Het raster kan erg handig zijn bij het maken en bewerken van objecten. Als de afmetingen van toekomstige objecten bijvoorbeeld veelvouden van 5 pixels zijn, kunt u een rastercelgrootte van 5 pixels opgeven en snappen naar het raster inschakelen.
Het raster wordt alleen weergegeven wanneer u in Adobe Illustrator werkt en wordt niet weergegeven wanneer het op papier wordt afgedrukt.
Om het raster weer te geven of te verbergen, selecteert u Beeld > Raster tonen of Beeld > Raster verbergen (of gebruikt u de toetscombinatie [Ctrl + "].
Om het uitlijnen van objecten aan het raster mogelijk te maken, selecteert u Beeld> Uitlijnen op raster in het menu (sneltoets [Shift + Ctrl +”]). In dit geval worden objecten die al op het tekengebied zijn geplaatst, niet automatisch naar het raster gesnapt; hiervoor moet u het object selecteren en verplaatsen. Alle nieuwe objecten worden automatisch naar het raster uitgelijnd.

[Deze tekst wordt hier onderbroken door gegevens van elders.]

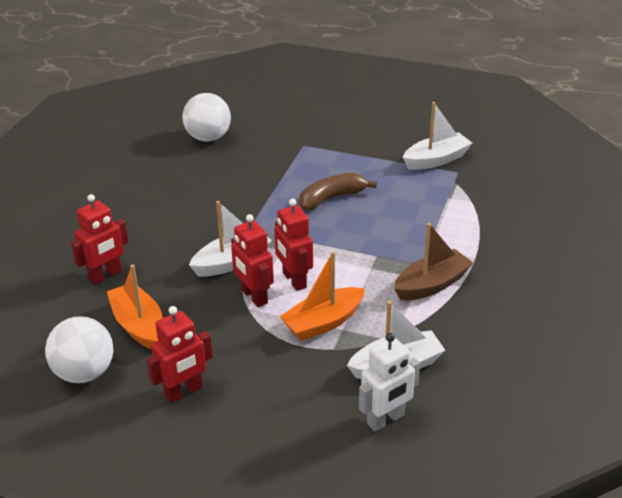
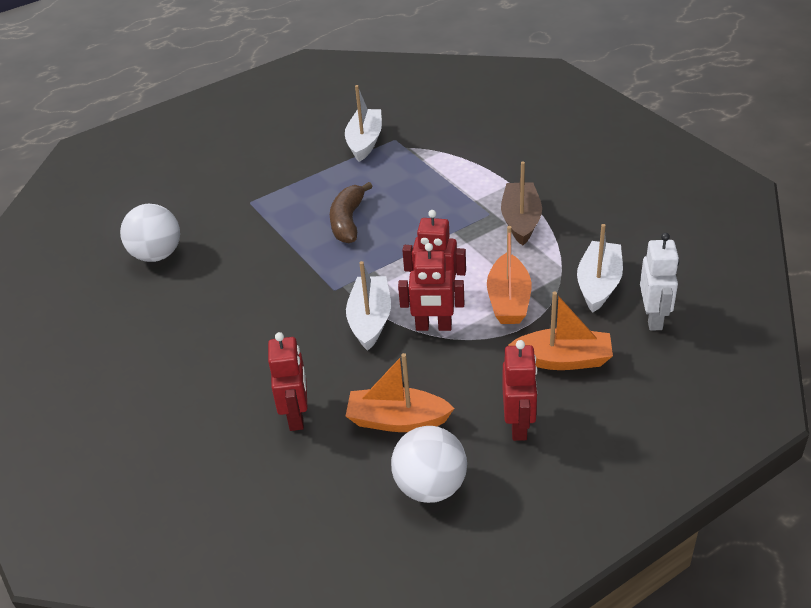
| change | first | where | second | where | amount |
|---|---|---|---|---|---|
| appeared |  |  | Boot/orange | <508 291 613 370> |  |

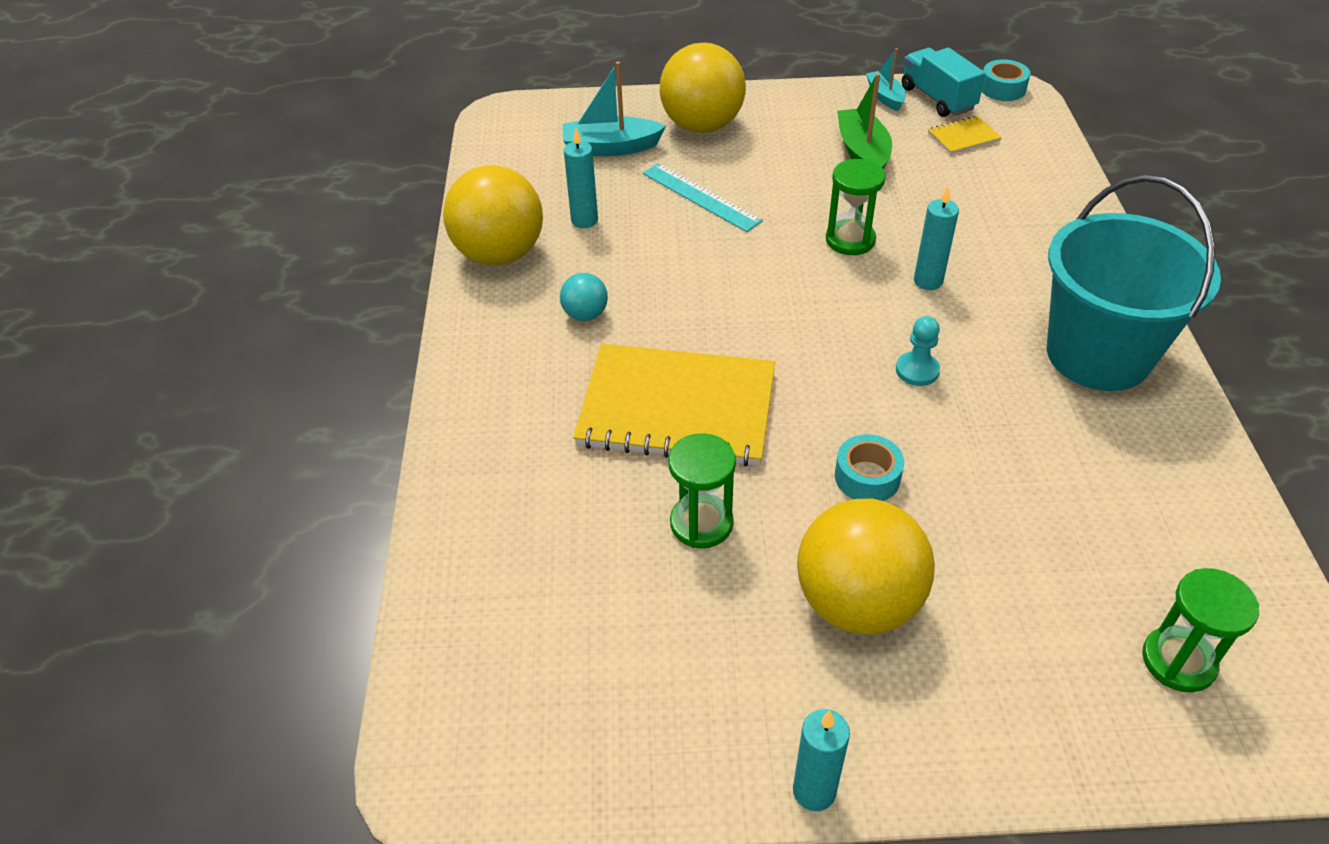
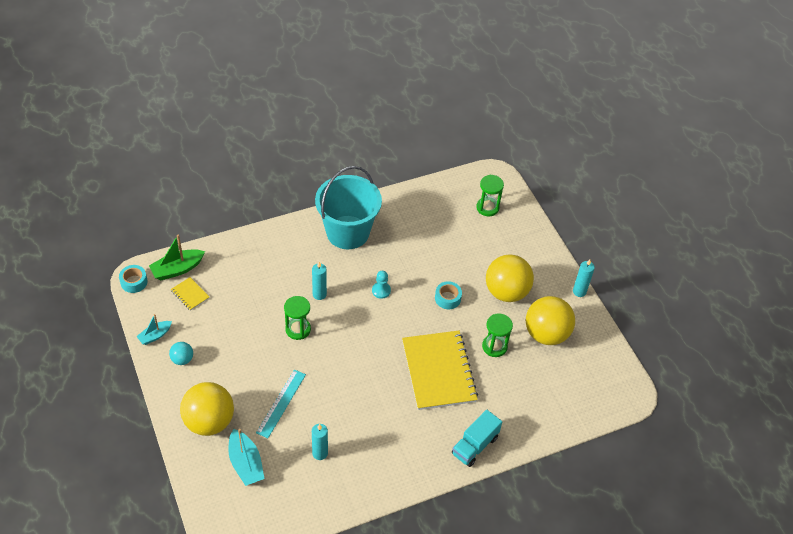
| change | first | where | second | where | amount |
|---|---|---|---|---|---|
| relocated | Lastwagen/türkis | <902 48 985 117> |  | <452 409 502 467> |  |
| relocated | Boot/grün | <837 73 892 169> |  | <149 235 205 280> |  |
| relocated | Ball/gelb | <443 165 543 265> |  | <526 296 575 345> |  |
| relocated | Ball/türkis | <560 273 608 321> |  | <169 342 193 365> |  |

Als u de Pixel Preview-modus (Beeld> Pixel Preview) hebt geselecteerd, verandert het uitlijnen op raster in uitlijnen op pixels.

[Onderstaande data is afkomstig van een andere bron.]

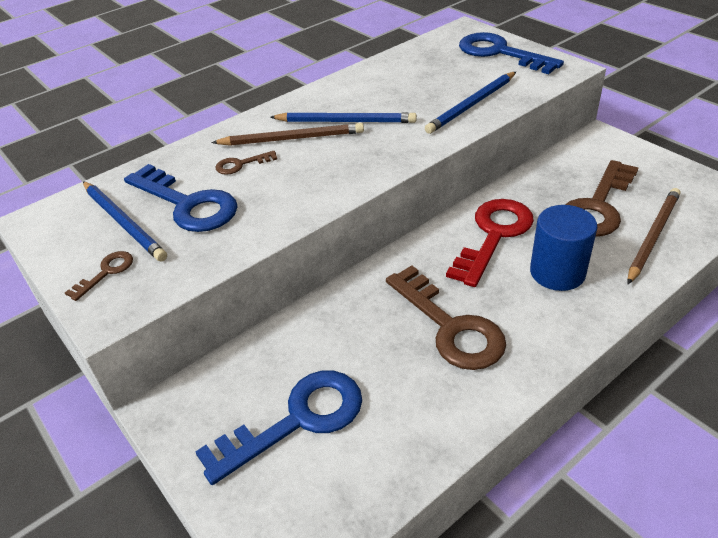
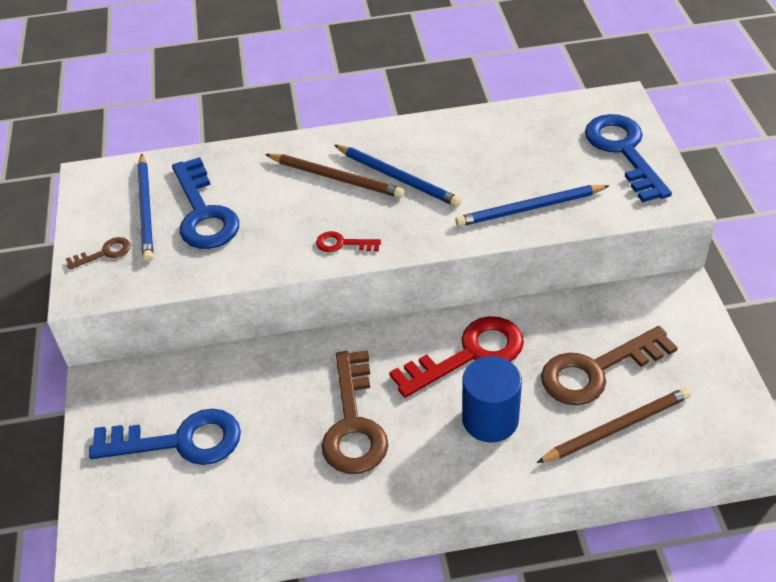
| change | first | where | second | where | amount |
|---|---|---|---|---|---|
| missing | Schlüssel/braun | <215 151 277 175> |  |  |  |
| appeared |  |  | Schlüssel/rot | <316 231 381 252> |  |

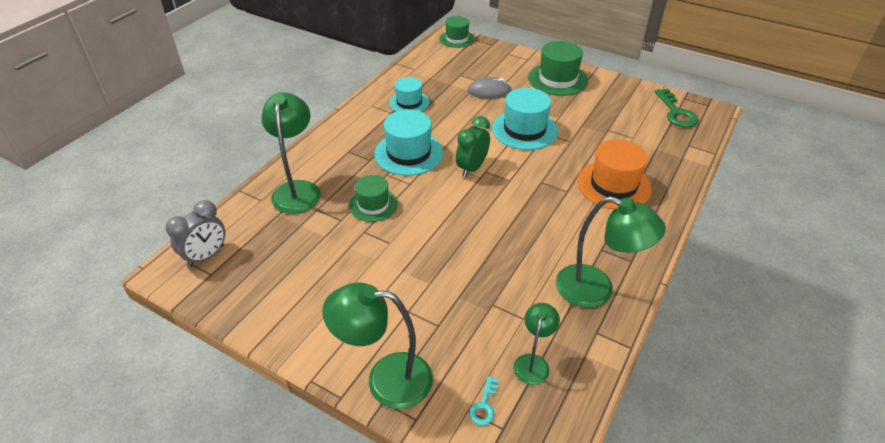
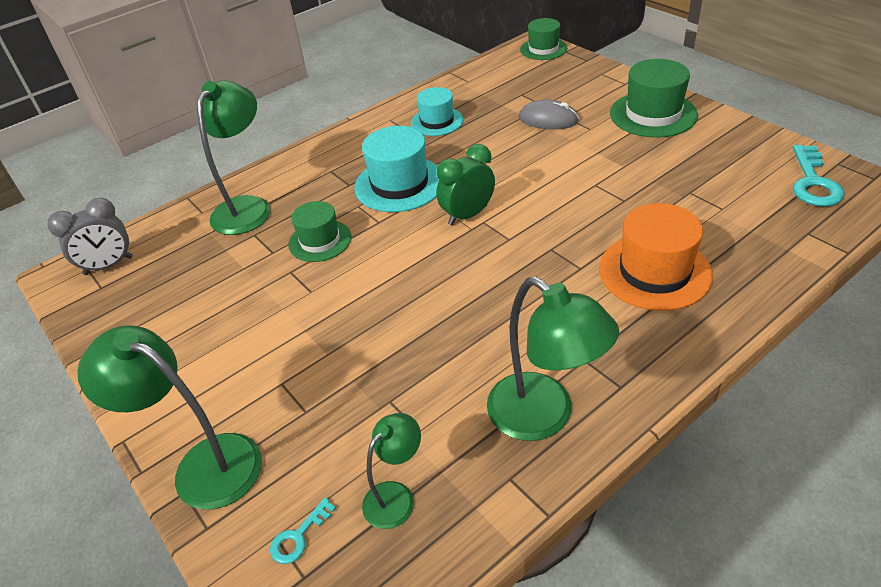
| change | first | where | second | where | amount |
|---|---|---|---|---|---|
| missing | Hut/türkis | <492 88 558 150> |  |  |  |
| colour | Schlüssel/grün | <655 89 699 128> | Schlüssel/türkis | <793 145 845 207> |  |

Om de rasterinstellingen aan te passen, gaat u naar Bewerken> Voorkeuren> Hulplijnen en raster (onder Windows-besturingssysteem) of Illustrator> Voorkeuren> Hulplijnen en raster (onder Mac OS-besturingssysteem).
Laten we eens kijken naar de mogelijke instellingen voor het raster:
- Kleur - is verantwoordelijk voor de kleur van de rasterlijnen;
- Stijl - de stijl van de rasterlijnen (ononderbroken of onderbroken);
- Rasterlijn elke - de afstand tussen de lijnen;
- Onderverdelingen - een rastercel in verschillende delen verdelen;
- Rasters in zwart - verberg of toon het raster over zwarte objecten;
- Pixelraster weergeven - toon of verberg het pixelraster wanneer het tekengebied groot is ingezoomd (meer dan 600%).